Natalia Dubova

Personal information
- Full name: Natalia Ilinichna Dubova
- Other names: Natalia Ilinichna Bakh
- Born: 31 March 1948 (age 78) Moscow, Russian SFSR, Soviet Union

Figure skating career
- Retired: 1969

= Natalia Dubova =

Russian ice dancer (born 1948)

Natalia Ilinichna Dubova (Наталья Ильинична Дубова; born 31 March 1948) is a Russian ice dancing coach and former competitive ice dancer.

== Career ==
Competing as Natalia Bakh with partner Vladimir Pavlikhin, she won the bronze medal at the 1965 Soviet Championships. In 1969, she began coaching at the Sokolniki Arena in Moscow. In September 1992, she moved to Lake Placid, New York. She has coached the following ice dance teams:
- Marina Klimova / Sergei Ponomarenko (from 1979 to 1991)
- Maya Usova / Alexander Zhulin (from 1980 to 1994)
- Oksana Grishuk / Evgeny Platov (from mid-1989 to mid-1992)
- Tatiana Navka / Samuel Gezalian
- Zhang Weina / Cao Xianming
- Elizaveta Stekolnikova / Dmitri Kazarlyga
- Galit Chait / Sergei Sakhnovski
- Shae-Lynn Bourne / Victor Kraatz
- Siobhan Heekin-Canedy / Alexander Shakalov
- Jenette Maitz / Alper Ucar

Dubova was also a consultant for Marina Anissina / Gwendal Peizerat during the 2001–02 season.
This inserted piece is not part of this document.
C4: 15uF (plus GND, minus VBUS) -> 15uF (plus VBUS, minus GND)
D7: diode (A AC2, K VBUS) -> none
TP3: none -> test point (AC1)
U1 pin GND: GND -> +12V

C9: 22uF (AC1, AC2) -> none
She was awarded the Order of the Badge of Honour and the Medal "For Distinguished Labour". She was also granted the title of Honored Artist of Russian Federation.

== Personal life ==
Dubova is Jewish. She met her husband, Semyon Belits-Geiman, a former Olympic swimming medalist, when he came to one of her competitions as a sportswriter. In 1999, they moved to Stamford, Connecticut.